The correct answer is B. Maws Micrographic Surgery. This treatment is the most precise and effective for tumors around the eyes, nose, upper lip, auricular, or periocular areas. Next question.

Topical corticosteroid therapy has been ordered for a patient with pruritus. Which of the following should be incorporated into the plan of care for this patient? A, apply liberally to prescribed areas. B, absorption is enhanced when skin is dry.

C, local side effects may include skin atrophy and thinning. Or D. Absorption is decreased when covered with an occlusive dressing. The correct answer is C.

Local side effects may include skin atrophy and thinning. Additional side effects like strea or telangieostasia can also occur. The patient should be taught to apply the medication sparingly and rub it into the prescribed area thoroughly.

Absorption of topical corticosteroids is enhanced when the skin is hydrated or when the affected area is covered by an occlusive or moisture-retentive dressing. Last question. A 55-year-old patient with leukemia is being seen in the clinic for complaints of burning pain on her back.

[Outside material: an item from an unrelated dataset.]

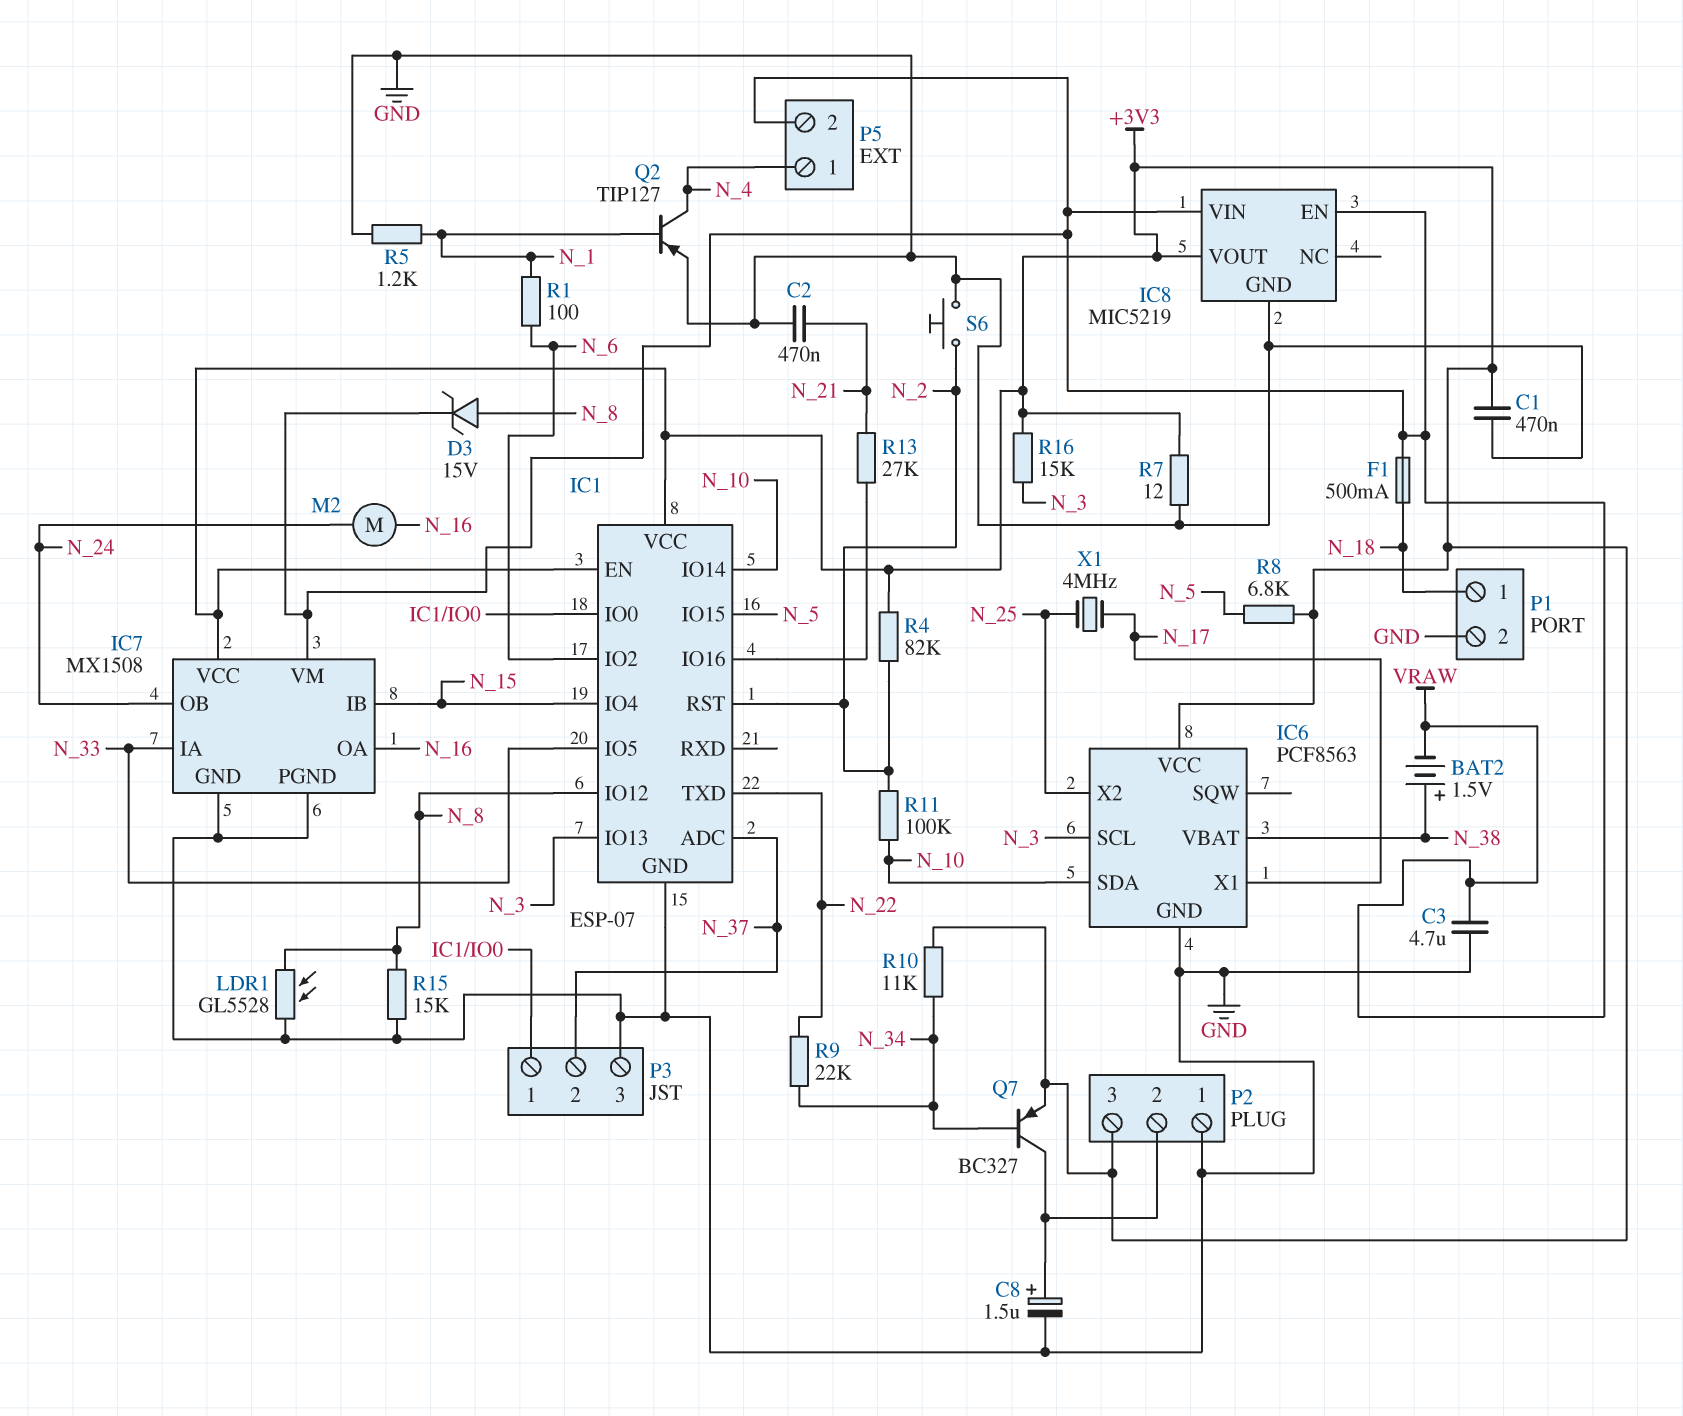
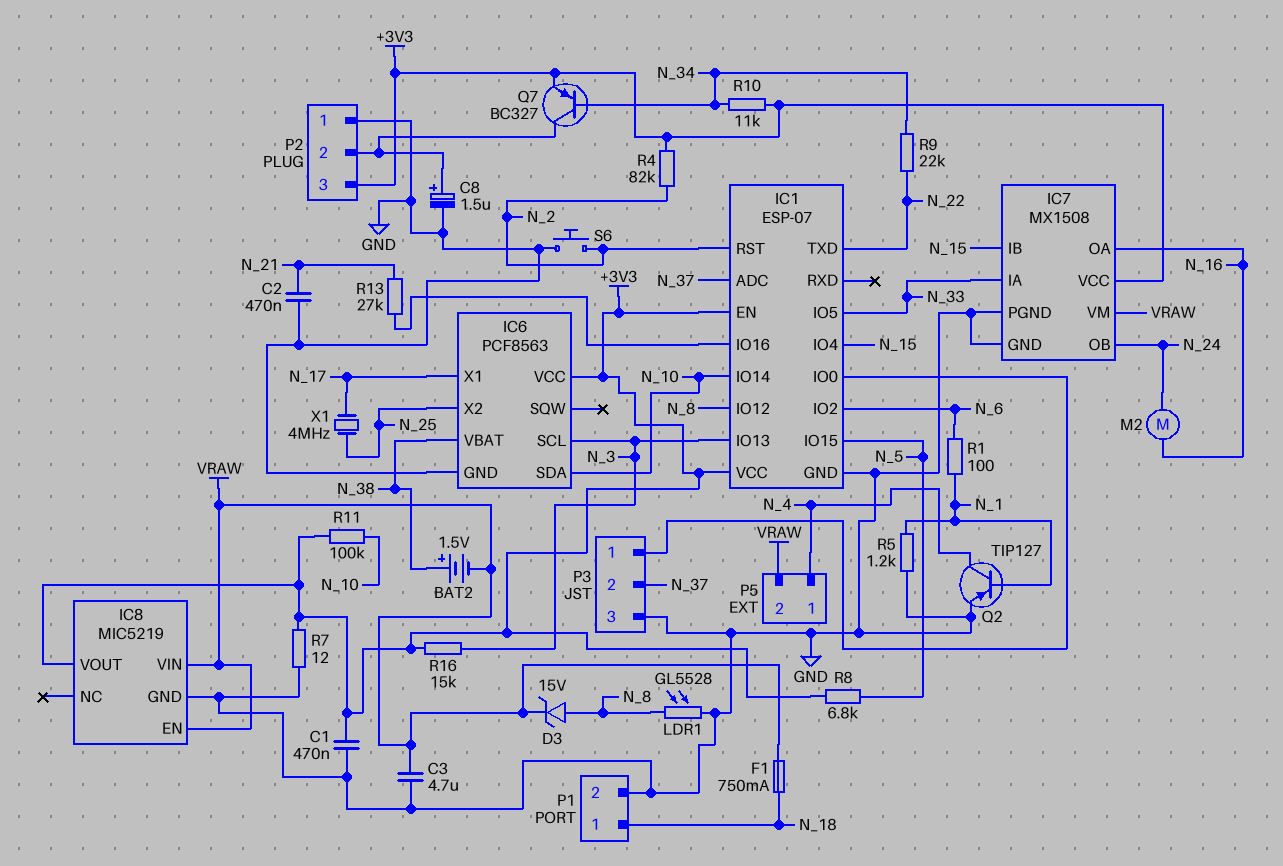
F1: 500mA (N_18, VRAW) -> 750mA (N_18, VRAW)
R11: 100k (N_2, N_10) -> 100k (+3V3, N_10)
R15: 15k (GND, N_8) -> none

She's been diagnosed with shingles. The nurse would expect which medication classification to be ordered for her to reduce pain and halt the progression of the disease? A. Anti-inflammatory, B. Antiviral, C. Antibiotic, or D. Antifungal?

The correct answer is B. Antivirals, such as acyclovir. When started early enough, it is effective in significantly reducing pain and halting the progression of the disease. Remember, shingles is a reactivated, for cell is zoster's virus.

Therefore, there is an increased frequency of the herpes zoster infection among patients with a weakened immune system and cancers such as leukemia and lymphomas. This completes our discussion on Chapter 52. Please remember to complete the matching activity found on Canvas so we may discuss it further in class and review these concepts briefly.